In an interview with PRmoment editor, Daney Parker, Cannes Lions' Phillip Thomas tells PR why it needs to embrace Cannes.

Are you pleased with the number of entries you are getting for the PR category?

We launched in the teeth of the recession so were quite happy with the number we had for year one, in 2009, which was 431. In 2010 it increased to 571, so we’re going in the right direction, and that’s quite a jump. I have no doubt that in a few years it will reach 1,500 or 2,000 entries, the same as we get in our media or direct marketing categories for the festival.

And how about the quality of the entries?

In terms of quality, I leave that to the jury, led by Hill and Knowlton’s CEO Paul Taaffe, whose jury wished to extend the Lions to include silver awards for the first time, as well as gold. That says to me that the quality was pretty good. If you look at the winners, I think most people would agree there are some world-class ideas in there.

How can PR agencies be encouraged to enter, and why should they bother?

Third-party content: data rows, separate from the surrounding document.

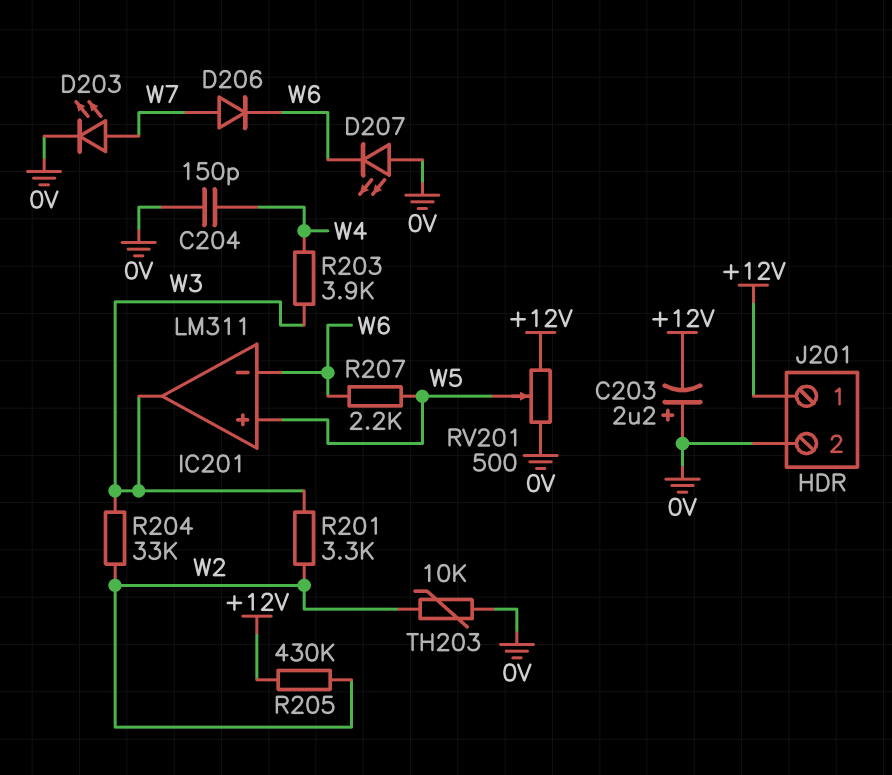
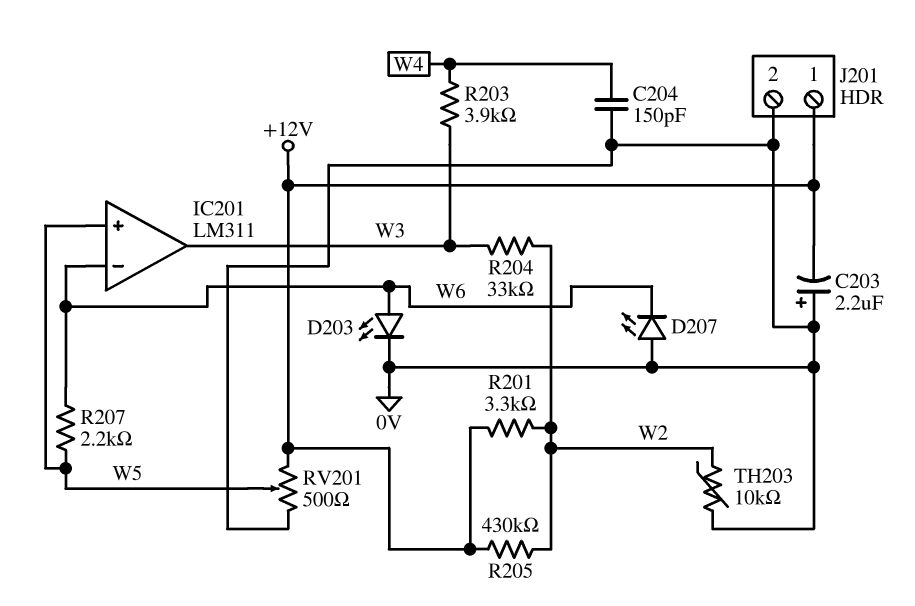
D203: LED (A W7, K 0V) -> LED (A W6, K 0V)
D206: diode (A W7, K W6) -> none
R201: 3.3k (W2, W3) -> 3.3k (+12V, W2)

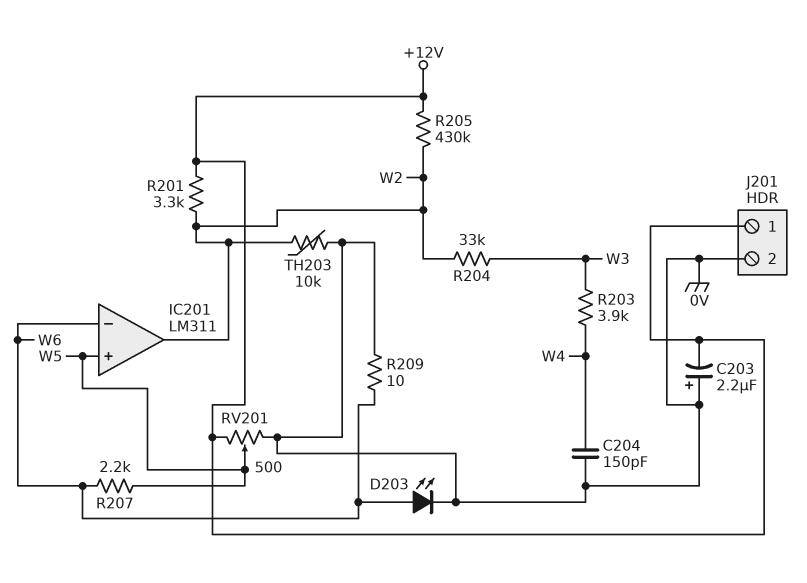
D207: LED (A 0V, K W6) -> none
IC201 pin out: W3 -> W2
R209: none -> 10 (0V, W6)

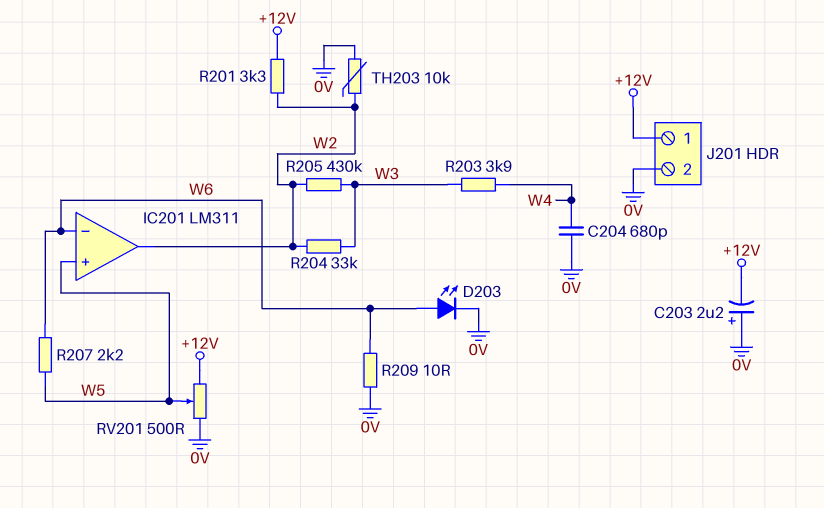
C204: 150pF (0V, W4) -> 680pF (0V, W4)
R205: 430k (+12V, W2) -> 430k (W2, W3)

What really needs to happen is that PR agencies need to become aware of the Lions, that’s the first job. The festival is 58 years old in 2011, but PR will have been involved for just three years, so it is not surprising that PR agencies perhaps are wary, or just don’t know about the festival. However, the Lions are the world’s most prestigious award in creative communications, and the truth is that advertising agencies are winning the PR Lions. That’s great for them, as they morph into full-service providers, but not so good for PR agencies, who are in danger of falling behind. The fact is that winning a Lion gets new business, and attracts talent. Ad agencies are using their success in the PR Lions to offer PR as a service, why wouldn’t they? The question is, what do the PR specialists want to do about it? They can compete on the world stage, or they can give it up to others in the communications mix.

Many on the shortlist for the PR Awards are more traditional advertising-type agencies (TBWA, DDB, Ogilvy) rather than the big PR firms (apart from Weber Shandwick and Fleishman-Hillard). Is this because advertising agencies are entering more than PR agencies? Or are they just better?

It’s a bit of both I suspect, and when I say better I mean better at entering. Put it this way, if you don’t enter, you can’t win, so with about 25 per cent of entries coming from PR agencies, the numbers are against them straight away. Then there is the knowledge of how to enter, to create a great entry video, to enter the right categories, that kind of thing. This only comes with experience, and by viewing the work that did win. The ad agencies have had 57 years to get it right – quite a head start. In terms of whether ad agencies are better at PR than PR agencies, well I would say that’s highly unlikely to be the case.

Is it hard comparing the work from such different countries when it comes to PR? Do you think PR is more adapted to local cultures than other types of marketing?

Our juries are multi-geographical, they come from 50 countries. I think it can be difficult sometimes when cultural nuances are critical, but it’s no more problematic in PR than it is in any other category.

Do you think it is more difficult to judge PR, as you could argue it is less visual than other types of marketing?

No, it’s just the same as media, direct marketing, promotions and activation – hardly any different at all. The key for entrants is to make that entry video as compelling as possible, that’s what gets the jury excited.